Hello everyone! If you have not yet seen it, @ernest has handed over moderation to @Drusas@Entropywins @ Frog-Brawler (the tag system consistently messes up the link to FB's username lol) and myself here in !politics.
First order of business is for you all to weigh in on the community guidelines that you would like to see here. As the mod team, we will weigh all suggestions and then add them to the side bar as magazine/community rules. I'm going to give about 48 hours for users to see this thread and add a comment or discuss.
Please know that the goal is not to create an echo chamber here in !politics, but we want to ensure that there is not an encroachment of rage bait and toxicity. It brings down the quality of the magazine and it discourages community engagement.
For the time being, the mod tools are pretty sparse, so I want to manage expectations about the scope of moderation we're able to do right now. For now, our touch will be light. Expect increased functionality as time progresses, though. We have 3 weeks of reports on file, so please know we see them. Give us some time to establish how to handle those before you start to see any movement.
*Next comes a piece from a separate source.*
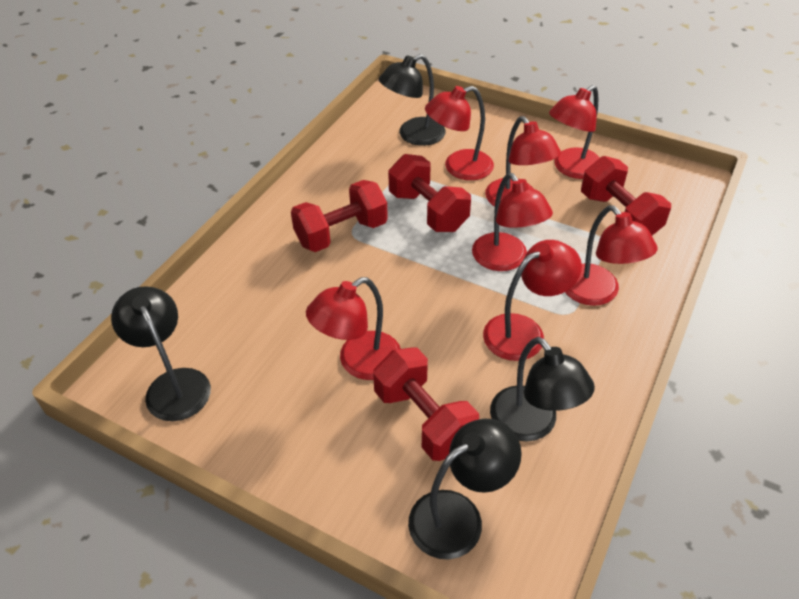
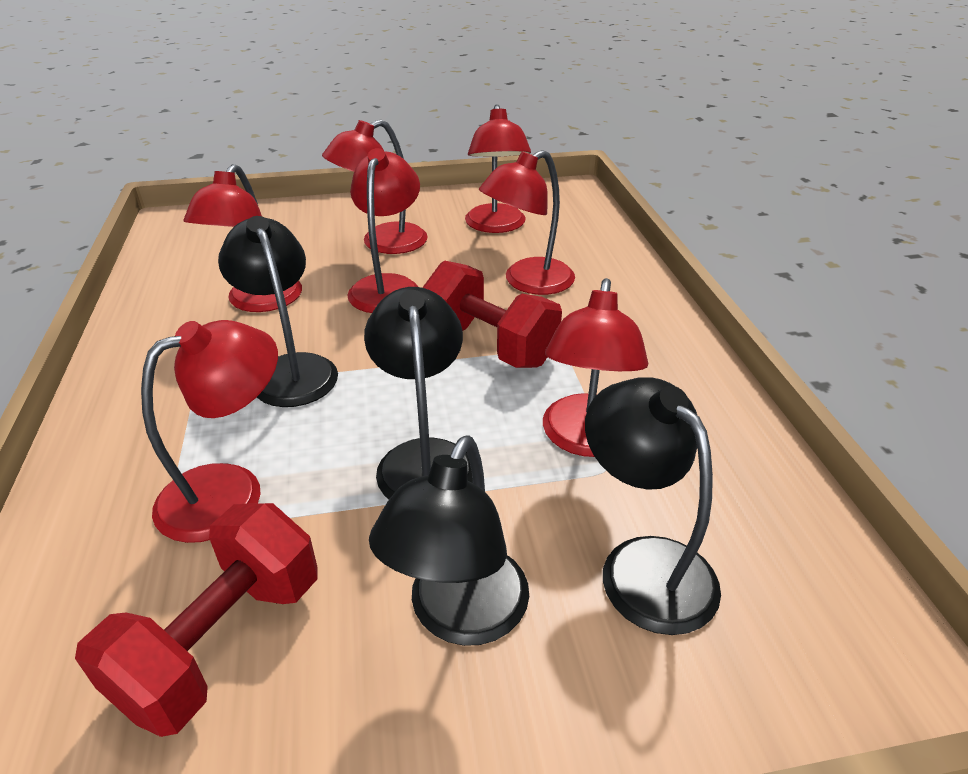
red dumbbell: 4 -> 2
I’m with a lot of people here on opinion pieces. Those are often not even based on facts and rarely provide any actual valuable discussion. So those should be either monitored more closely to only let serious substantial opinions through, or simply barred from appearing here.
Other discussions in this thread have highlighted reputable sources of content. This can include NYT opinions and news, but would never permit content from OANN.
I hope this addresses the concern about opinion/editorial content.
I've found that some sites have much higher quality opinion pieces than others. For example, opinion pieces on Politico and even MSNBC tend to have a lot of factual back information included for the reader. Do we want to allow those sorts of articles?
I think we may need to stipulate and employ the use of badges (similar to submission flair from reddit) so that users can use kbin QoL userscripts to filter out content they don't want.
I mentioned this elsewhere, but for an op-ed, the important factor is the author, not the publication. Can we somehow bubble up op-ed authorship and reactor accordingly?
E.g. John Solomon had a good run making it all the way to WSJ and NYT op-eds before being fired.